PRES. FORMICOLI – EST. FANULI – RIC. DE ROSA (AVV. MARCELLINI) C. PERTICAROLI (AVV. MERLI)

Comodato y Oggetto y Alloggio ad uso abitativo y Destinazione d’uso y Residenza familiare del figlio del comodante y Comodato precario y Esclusione y Crisi della famiglia y Conseguenze.

La concessione di un immobile in comodato gratuito al proprio figlio coniugato con prole, con la generica indicazione di durata: “fino a quando non riesca a trovare altra residenza adeguata”, vale ad imprimere al bene un vincolo di destinazione alle esigenze abitative familiari, anche oltre la crisi coniugale e senza possibilità di far dipendere la cessazione del vincolo esclusivamente dalla volontà “ad nutum”, del comodante, salva la facoltà di quest’ultimo di chiedere la restituzione nell’ipotesi di sopravvenienza di un bisogno, ai sensi dell’art. 1809, comma 2, c.c. segnato dai requisiti della urgenza e della non previsione. (c.c., art. 1809; c.c., art. 1810) (1)

(1) Cfr. la giurisprudenza citata in parte motiva: Cass., sez. un., 21 luglio 2004, n. 13603, in questa Rivista 2004, 551; Trib. Roma 6 novembre 2009, n. 21656, in Guida al diritto 2010, 272 e Trib. Brescia 8 febbraio 2008, n. 441, in questa Rivista 2009, 284.

Fatto e diritto

Perticaroli Adriano conveniva in giudizio dinanzi al Tribunale di Ancona - Sezione distaccata di Jesi la propria nuora De Rosa Rossella per sentirla condannare al rilascio di un immobile - appartamento e garage - di proprietà di esso attore e al risarcimento dei danni per illecita occupazione, fino all’effettiva riconsegna, esponendo:

- di aver concesso nel febbraio 2004 il suddetto immo- bile, in comodato senza determinazione di durata, al figlio Alessandro, il quale vi si era trasferito unitamente alla convenuta, con l’impegno a rilasciarlo appena reperito altro alloggio;

- che il comodatario, all’inizio del 2007, lo aveva informato di voler rilasciare l’immobile entro l’estate, con l’accordo della moglie, ma che poi non vi aveva provveduto se non dopo la diffida scritta con cui esso comodante gli aveva comunicato la necessità di locare detto immobile a terzi, al fine di integrare la propria pensione;

- che la De Rosa aveva continuato ad occupare sine titulo l’immobile, impedendogli di cederlo in locazione e procurandogli, per l’effetto, evidenti danni patrimoniali.

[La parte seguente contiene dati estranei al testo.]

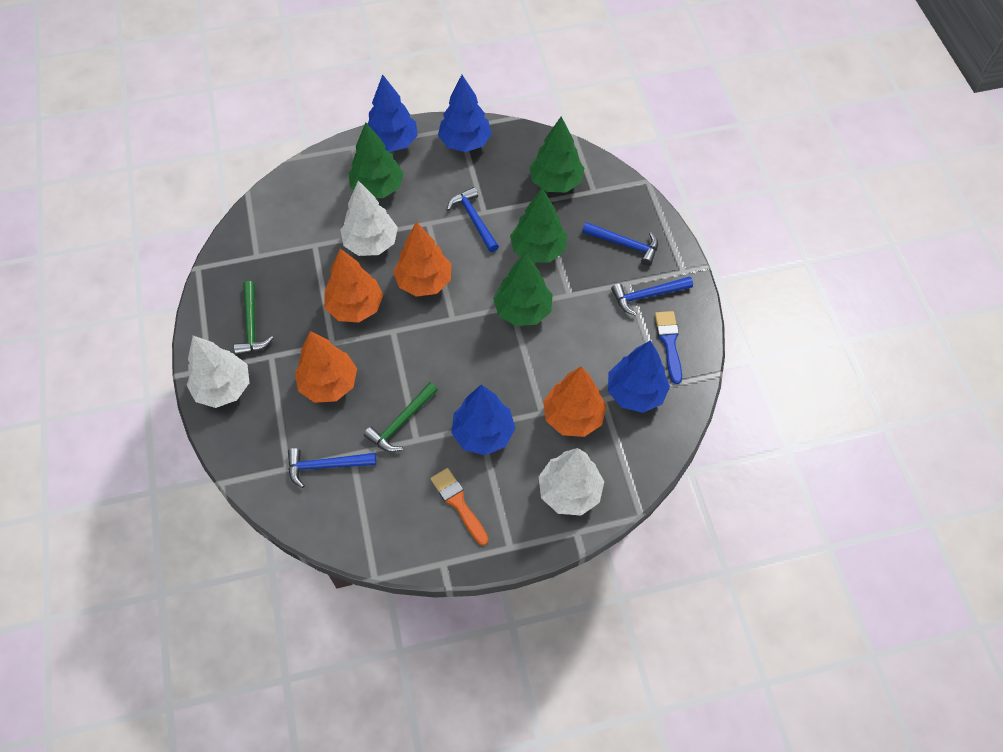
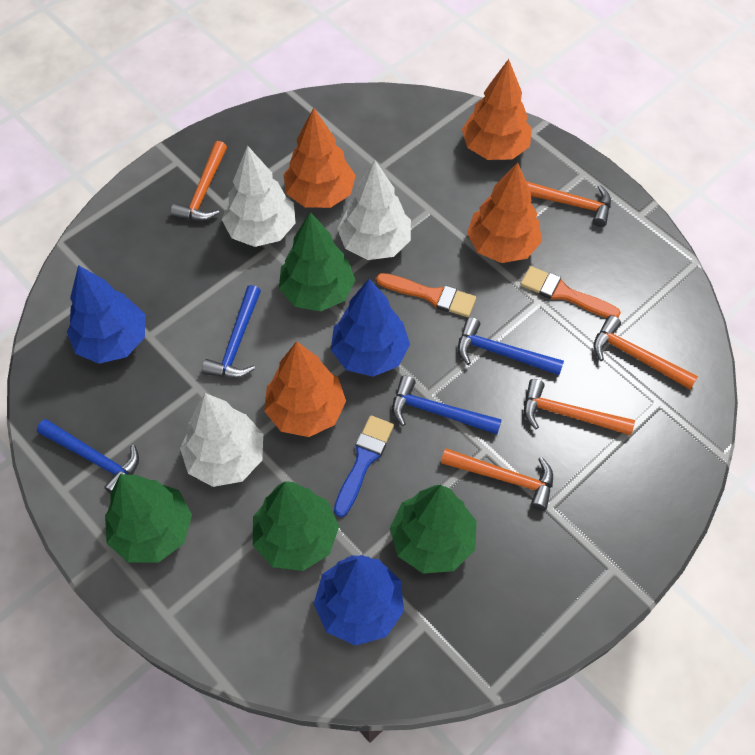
blue tree: 4 -> 3
green hammer: 2 -> 0
orange brush: 1 -> 2
orange hammer: 0 -> 5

La convenuta contestava radicalmente la ricostruzione dei fatti operata dal ricorrente, sostenendo:

- di avere acquistato, di fatto, insieme al marito, l’immo- bile in questione e di aver contribuito alla ristrutturazione dello stesso, al fine di destinarlo stabilmente a residenza familiare;

- che dopo l’avvio della procedura di separazione dal coniuge, l’attore ed il figlio si erano accordati per estrometterla dalla casa;

- che il contratto scritto di comodato tra il suocero e il marito non aveva data certa e che, comunque, essa convenuta non aveva mai assunto l’impegno al rilascio della casa, avendola sempre considerata abitazione coniugale dove vivere con i propri figli, a maggior ragione dopo l’assegnazione della casa a lei ed ai figli, con ordinanza del Presidente del Tribunale di Ancona, nel procedimento di separazione coniugale.

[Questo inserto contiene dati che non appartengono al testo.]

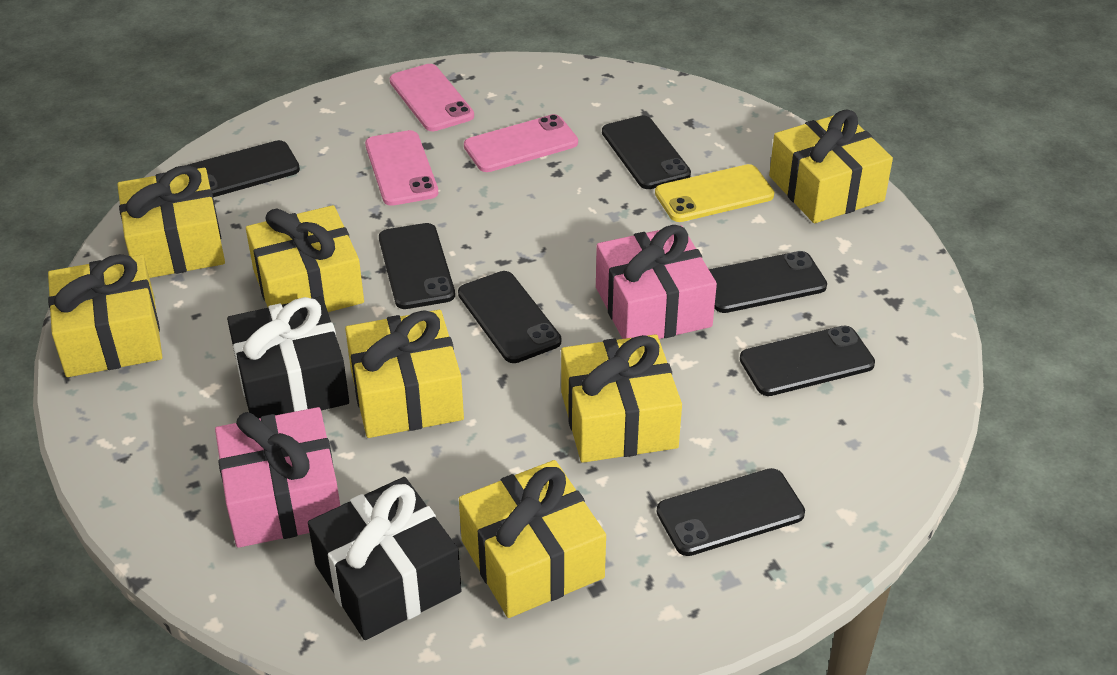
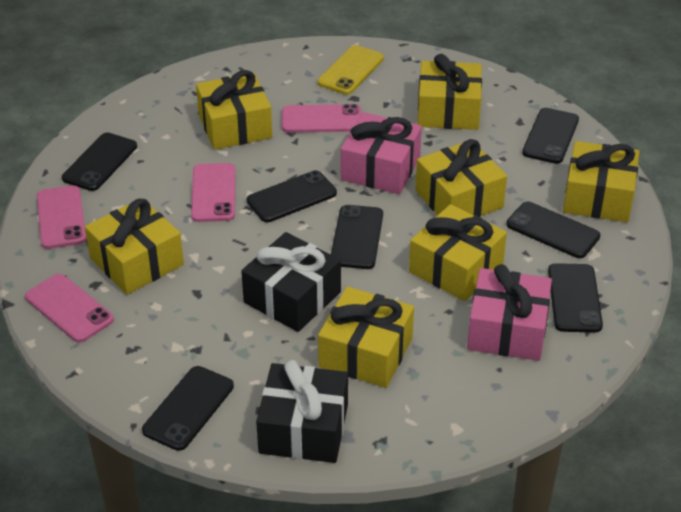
pink phone: 3 -> 4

La controversia veniva decisa dal Tribunale adito all’udienza del 21 dicembre 2009 mediante pubblica lettura del dispositivo della sentenza n. 319/2009, che, in accoglimento della domanda attorea: a) dichiarava che la De Rosa deteneva senza titolo l’appartamento con annesso garage di cui all’atto introduttivo; b) per l’effetto la condannava al rilascio dell’immobile e al pagamento al Perticaroli, a titolo di risarcimento del danno, della somma di € 200,00 mensili dalla data di presentazione del ricorso fino all’effettivo rilascio, con gli interessi legali, nonché a rimborsare allo stesso Perticaroli le spese di lite.

Avverso detta sentenza interpone appello De Rosa Rossella, chiedendone l’integrale riforma.

L’appellante lamenta, anzitutto, la mancata ammissione della prova testimoniale, finalizzata a dimostrare il tenore dell’accordo tra l’attore ed i coniugi Perticaroli-De Rosa, in ordine alla destinazione del bene oggetto di comodato a residenza familiare e la realizzazione a cura e spese di essa appellante e del di lei marito, di una serie di dispendiosi interventi finalizzati ad adeguare l’immobile alle esigenze abitative familiari. Deduce che il primo giudice ha palesemente errato nel ritenere tale prova inammissibile siccome non formulata in specifici capitoli.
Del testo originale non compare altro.